Director Ashvin Kumar has written an open letter to CBFC chairperson Prasoon Joshi after the board asked for cuts in his feature-fiction No Fathers In Kashmir, in exchange for an ‘A’ certificate. The director says awarding an ‘A’ certificate is as good as banning the film, and every cut made to the film is damaging.
Kumar is the director of 2004’s Oscar nominated film Little Terrorists. His documentaries Inshallah, Football in 2010, and Inshallah, Kashmir in 2012 won him National Awards. But both films were A-rated. In an interview with Scroll.in, he asks what is the logic of banning the films and then giving them National Film Awards? “All I know is that there is a strategy in place and is not coincidental. First time it happens, it can be oversight. Second time, coincidence. But third time? Come on,” he says.
Kumar applied to the CBFC for certification on June 15, but it took the Examining Committee 80 days to watch it and over a hundred days to issue the certificate, unlike the usual 68-day period. According to a report in Mumbai Mirror, a member of the CBFC said that the film could not be cleared after its EC screening on September 3, and needed a second screening with the revising committee. Kumar says he did not get an opportunity to debate this during either screening, and was told he could apply to FCAT if he wanted.
Kumar has appealed to the Film Certification Appellate Tribunal (FCAT), and will receive a date of meeting soon. But in his letter to Prasoon Joshi, sent on Saturday, he urges Joshi to watch the film himself so he doesn’t have to go through the time, expense and trauma of legal proceedings. He writes that the film is a tale of hope and forgiveness in an area of conflict, and has “no sex, no violence, no vulgarity, no nudity, no drug abuse.”

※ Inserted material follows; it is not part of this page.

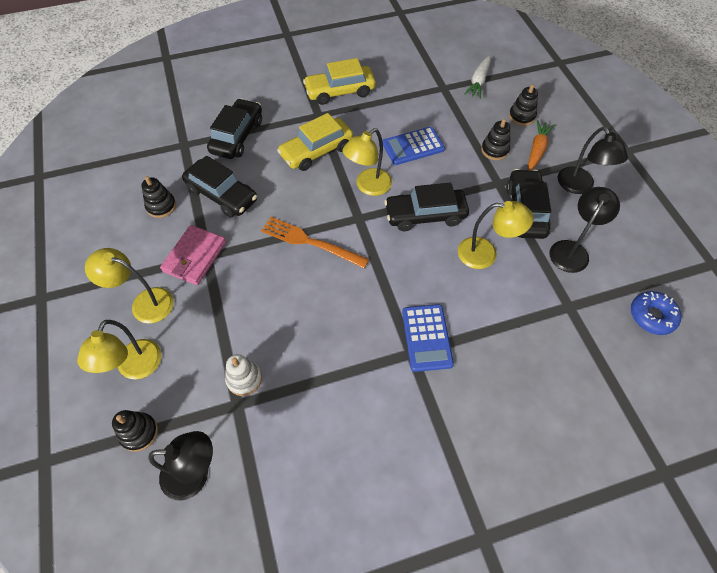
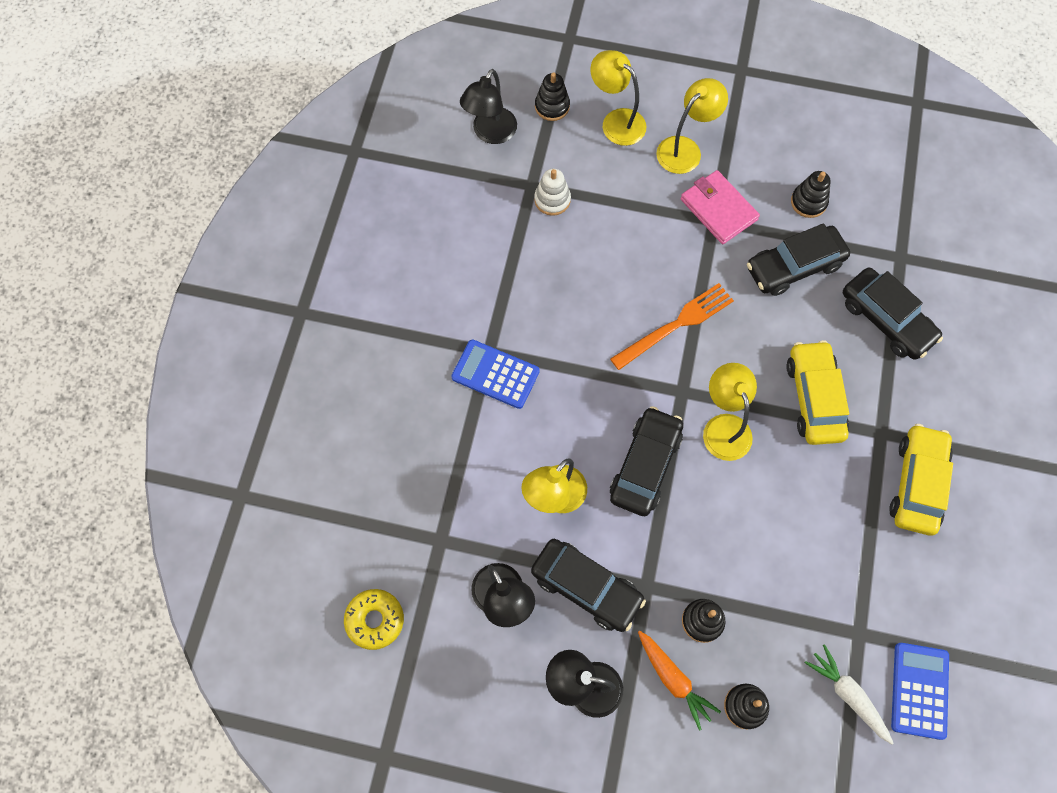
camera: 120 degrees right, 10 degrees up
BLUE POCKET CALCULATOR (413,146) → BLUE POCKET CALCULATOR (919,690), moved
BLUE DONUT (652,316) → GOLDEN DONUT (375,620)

Unlike his previous two documentaries which took a strong stand against the state and its human rights violation in Kashmir, No Fathers In Kashmir is a fiction about a teenage British Kashmiri, Noor, who retraces her roots in search of her father. She is joined by Majid, a local Kashmiri boy, as they become involved in the conflict. Kumar says this film is about the two sixteen-year-olds experiencing first love and heart-break, in the backdrop of conflict. “It talks about the dilemmas of family, psychological and social, and particularly of women — mothers, wives, daughters — upon whom the weight of conflict falls the hardest.”
Kumar also asks Joshi why in the world of CBFC sixteen-year-olds were not allowed to watch this, and of what help was it to keep the conflict shrouded in propaganda: “The propoganda and misinformation that dominates national discourse creates demonic, hyperbolic and misleading representations of people who we would like to think of as fellow citizens,” he adds.

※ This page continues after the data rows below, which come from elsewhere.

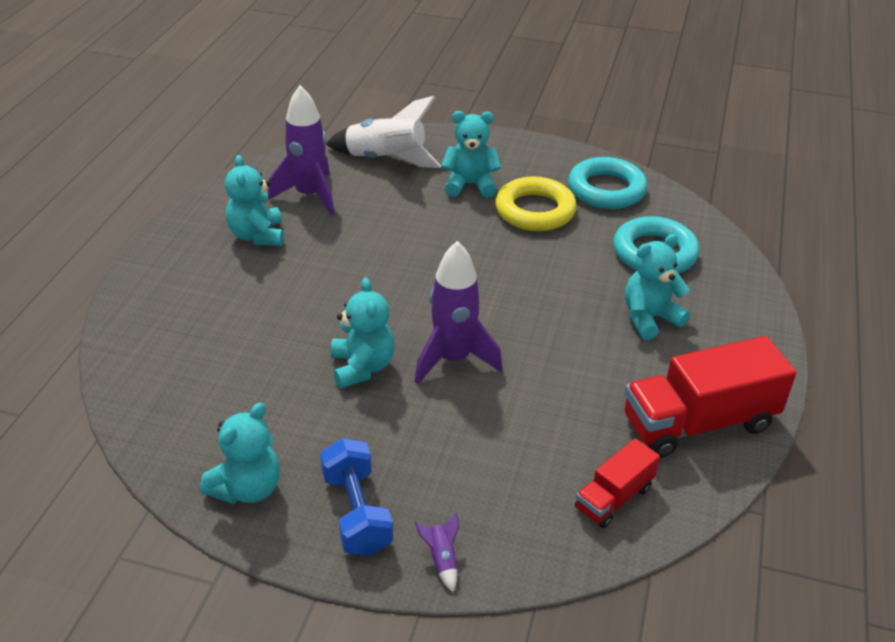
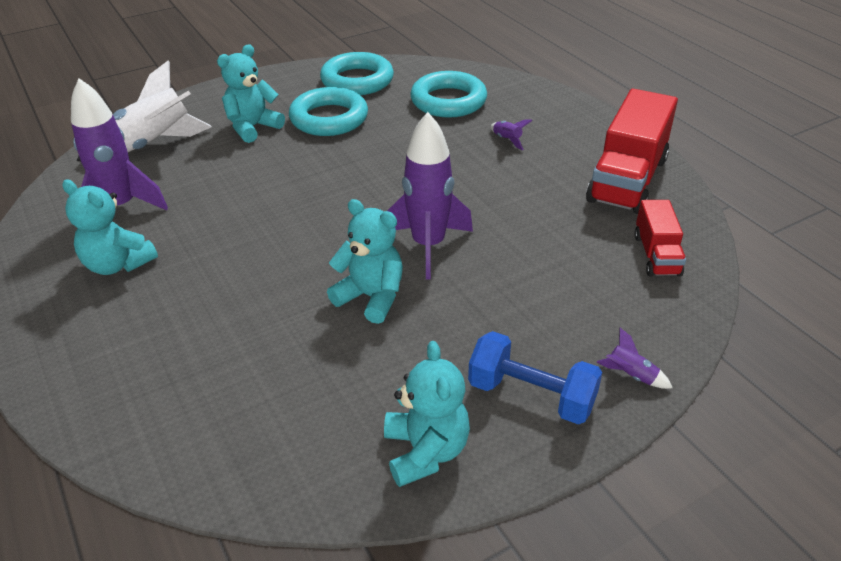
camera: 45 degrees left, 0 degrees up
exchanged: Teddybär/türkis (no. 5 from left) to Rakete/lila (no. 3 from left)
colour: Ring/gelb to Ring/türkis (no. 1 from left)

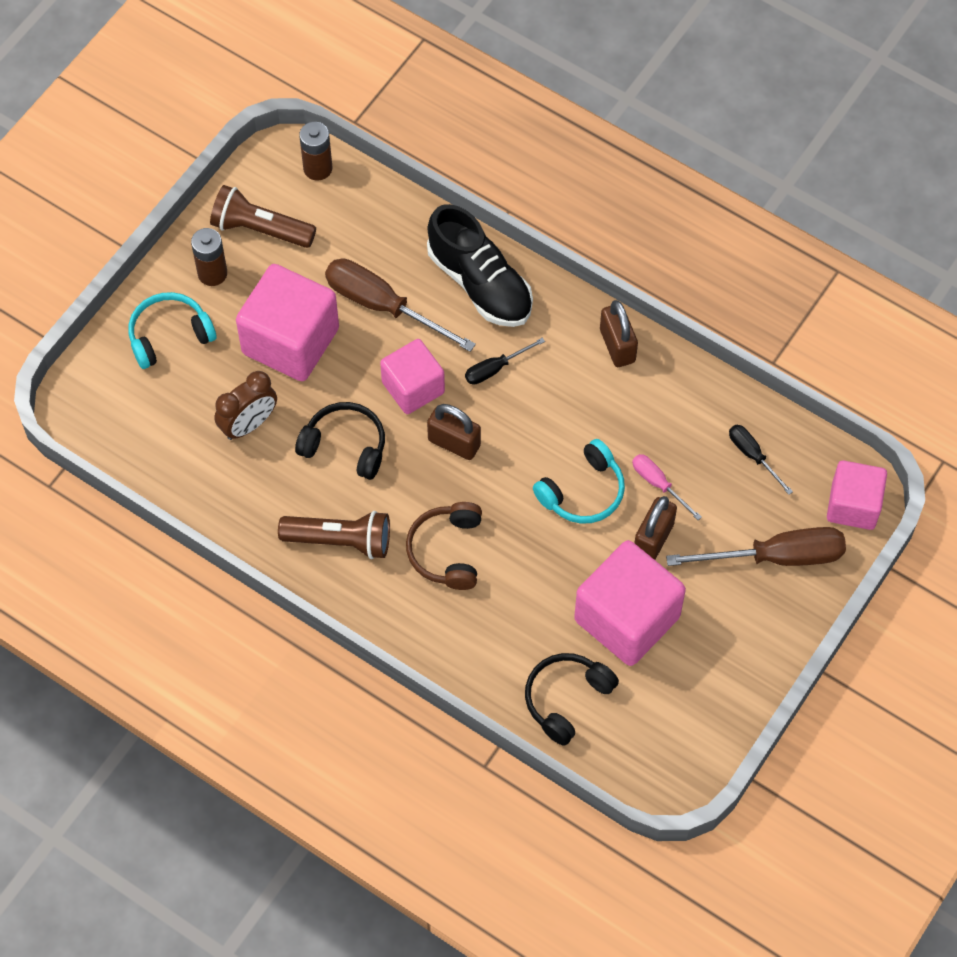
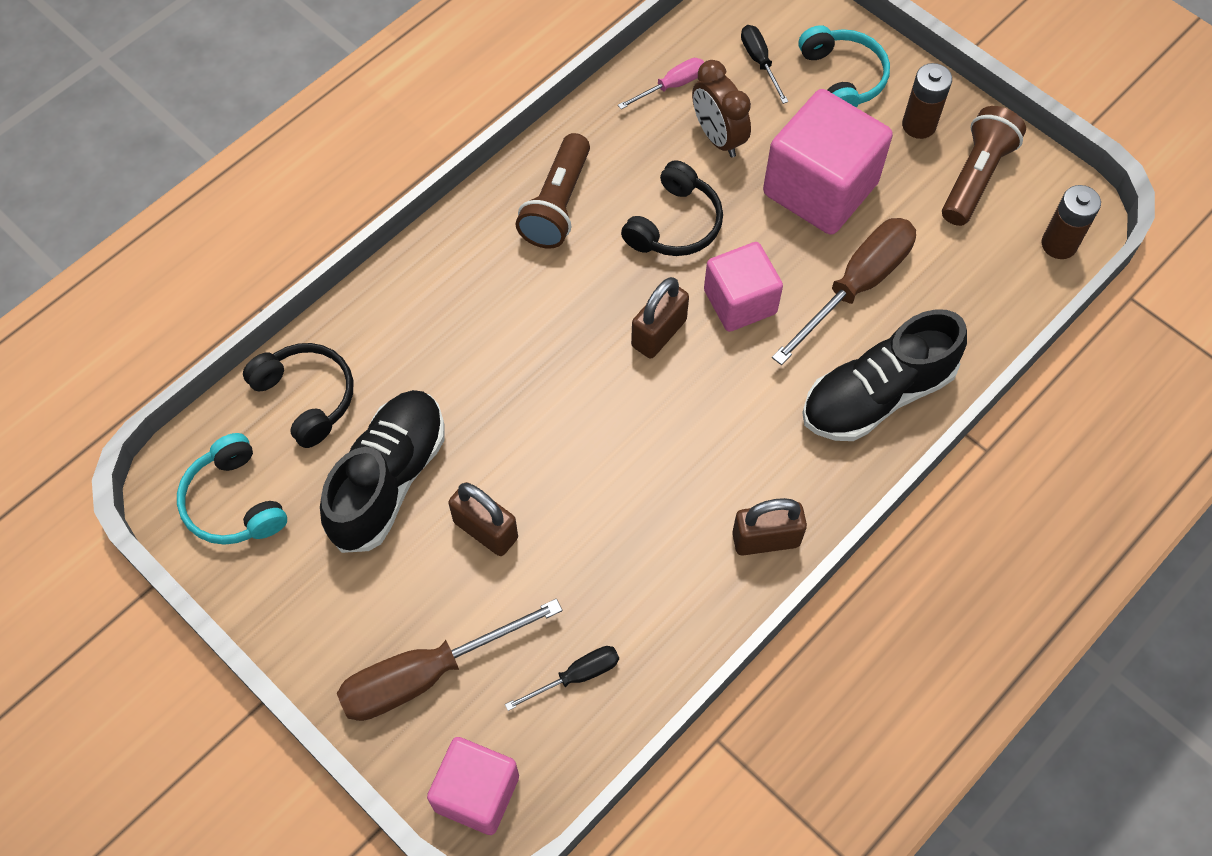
camera: 100 degrees right, 0 degrees up
missing: Kopfhörer/braun
relocated: Schraubenzieher/schwarz (no. 1 from left in the first image) to Schraubenzieher/schwarz (no. 2 from left); Kopfhörer/türkis (no. 2 from left in the first image) to Kopfhörer/türkis (no. 1 from left); Schraubenzieher/rosa
exchanged: Kubus/rosa (no. 3 from left) to Schuh/schwarz (no. 1 from left)
spun: Schraubenzieher/braun (no. 2 from left in the first image) 60 degrees clockwise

The letter also points out that Haider, a film that was critical of the state’s role in Kashmir, was given a U/A certificate; and The Textures of Loss, a film about stone pelting, with facts similar to that of No Fathers in Kashmir, had its rating converted from ‘A’ to ‘U’ by the Delhi High Court. Talking about how his case was simple, he says, “There is nothing anti-national or anti-Army in his film. I don’t know if the problem is simply that the film is set in Kashmir.”